Computing Support
Computing Support
Computing Support Home Accounts and Passwords Software Clusters Email Network Scanners and Printers Web Services FAQs
Security

The security implications of working on remote computers

The first security problem appears when you use unencrypted communication channels, as telnet, ftp, and the un-kerberberized IMAP and POP e-mail clients (eudora, netscape, outlook, etc). All those applications authenticate the user by sending the user name and the password in clear on the network.

Specialized programs named sniffers are used for network monitoring. These programs, which are publicly available on many ftp sites, can be easily configured by crackers to listen the first few minutes from each newly opened connection and to pick the username/password.

On most of the networks there are sniffers running on broken accounts. If your connection is passing through such a network (and probably it does), your login name and password will be stored in the sniffer's log file and may be used later to compromise your account and/or to run a sniffer under your name and to pick more passwords on your local network. The sniffers have a passive attitude, so many of them cannot be detected from the network, and an user without special training will never realize that a sniffer is running under his own account. As a result, the crackers have available huge archives of broken accounts from most of the networks.
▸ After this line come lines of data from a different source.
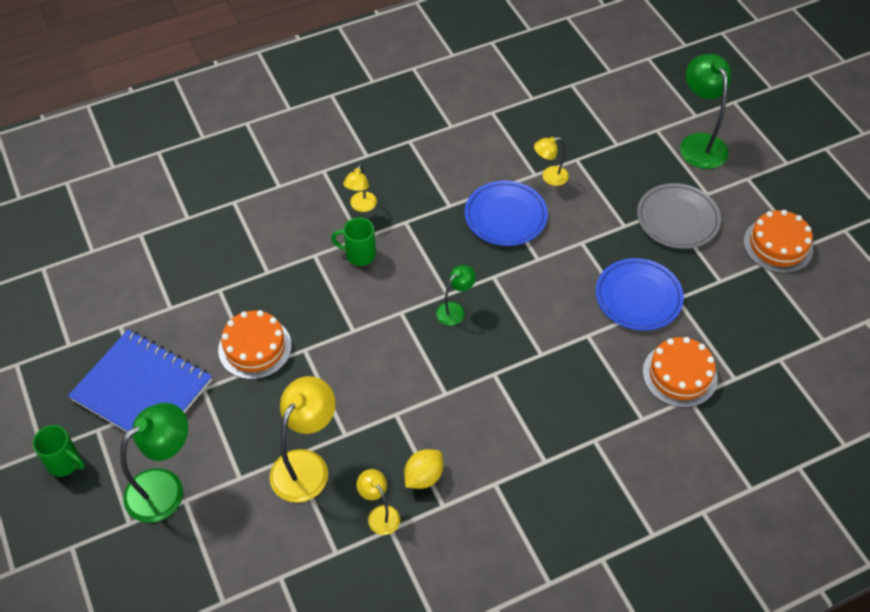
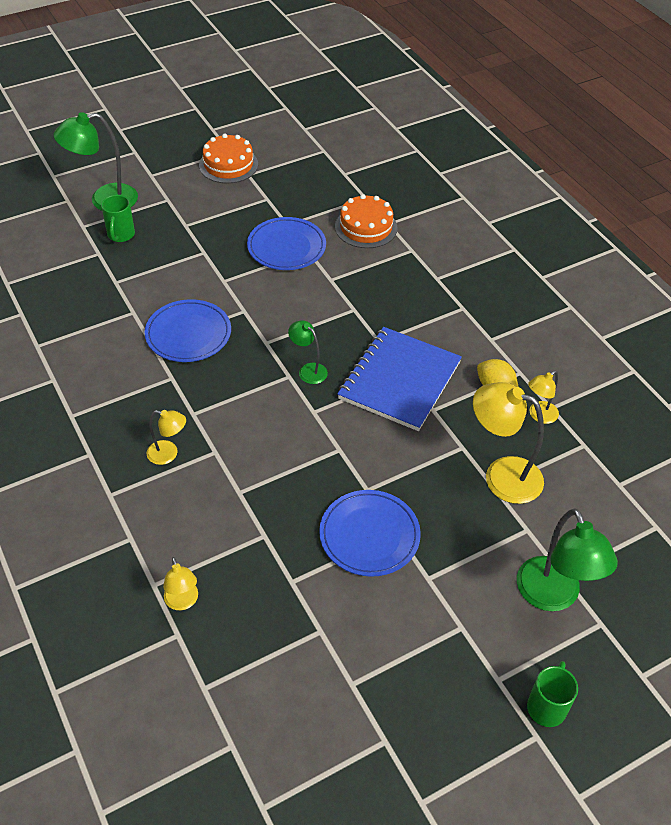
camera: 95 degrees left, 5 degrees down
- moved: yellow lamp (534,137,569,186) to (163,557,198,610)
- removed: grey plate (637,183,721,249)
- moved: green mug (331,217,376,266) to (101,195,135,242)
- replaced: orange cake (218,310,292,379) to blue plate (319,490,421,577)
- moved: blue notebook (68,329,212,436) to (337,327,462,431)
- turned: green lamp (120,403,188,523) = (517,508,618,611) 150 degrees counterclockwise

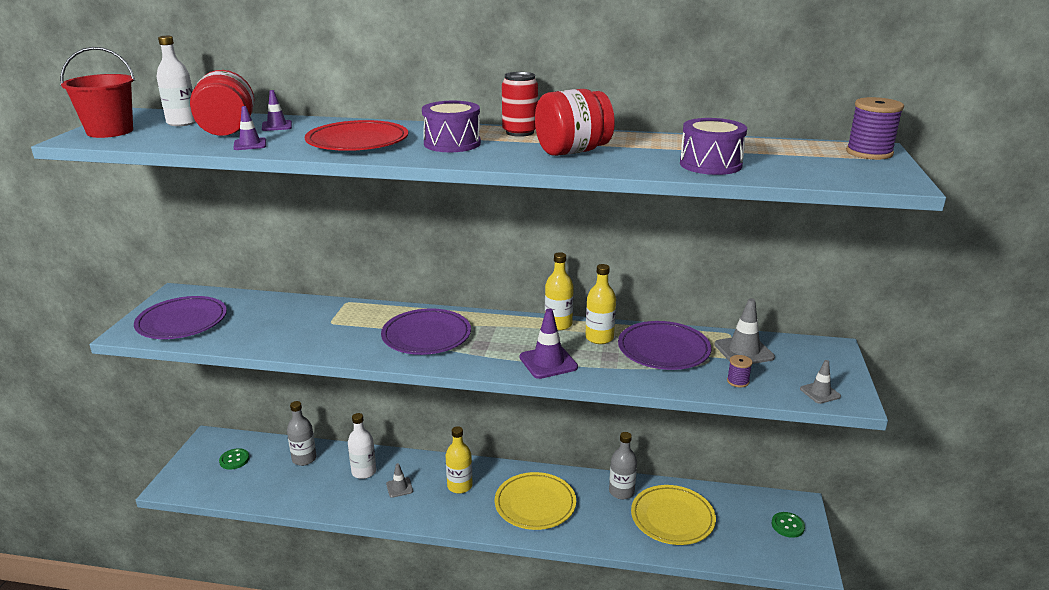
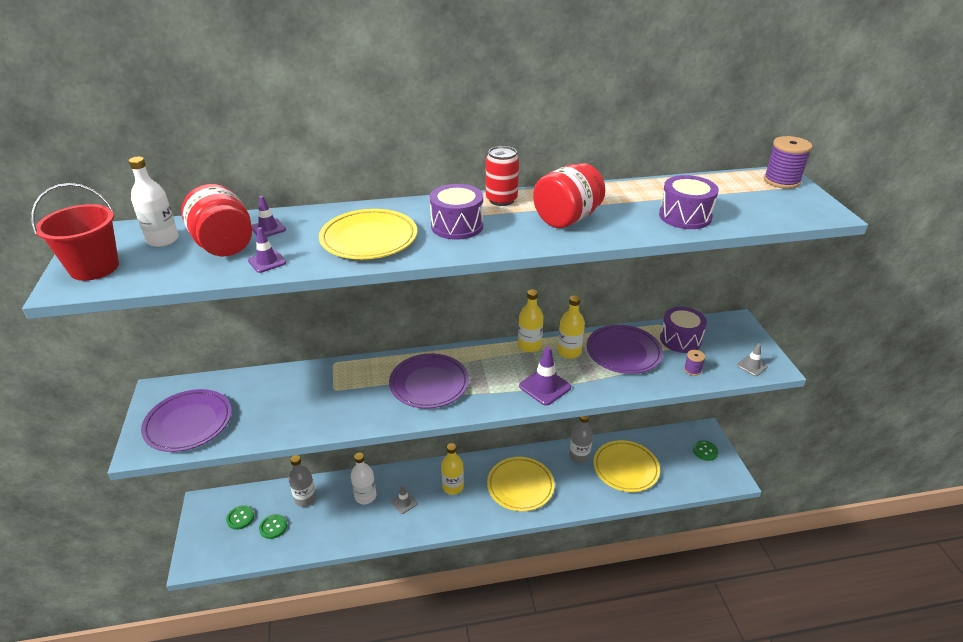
camera: 20 degrees left, 10 degrees up
- recoloured: red plate (305,120,408,151) to yellow plate (319,209,417,259)
- replaced: grey traffic cone (714,298,775,364) to purple drum (660,307,707,353)
- added: green button (259,514,287,539)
These accounts may be used at some undetermined moment to launch illegal activities or to destroy your data.

What can you do:

do not ever use ftp and telnet -- use ssh and scp instead; find out if the connection is encrypted each time you have to use a password or any other important confidential information which goes to a remote computer (as in the case of most of the e-mail services, subscription to different financial services offered via the web, e-commerce, etc);
if you are using telnet or ftp, you can minimize the exposure by changing your password a few minutes after the login. The sniffers listen only for the first few minutes from a newly opened connection. After that, if you change the password, the new password will not be recorded, and the password already recorded by the sniffer will no longer work;
change your passwords at least twice a year, just in case;
report to Florin any suspicious activity inside your accounts.

Another important security problem appears when you are trying to send windows from one computer to another using telnet and X-Windows. An window can be exported only if the local X-server has set permission to give up control of the display/keyboard/mouse to the remote computer. This should be achieved by the command "xhost + remote_computer" issued on the local computer (see the xhost manual page). The xhost command opens a huge security hole because it gives to any user of the remote computer rights to control the behavior and to monitor the display, the keyboard, and the mouse of the local computer. The only secure setting of xhost is "xhost -" which denies any access, except for the local user.

What can you do:

do not include in your login scripts any variation of the "xhost +" command; make sure that "xhost -" is the default;
use ssh instead telnet; the whole communication will be encrypted and compressed/faster; windows can be exported without changing the xhost setting -- ssh tricks the X-server into believing that the remote display is a local one; do not change the DISPLAY environment variable from the value which was set by ssh, even if it looks as nonsense to you -- it will blow up the whole security.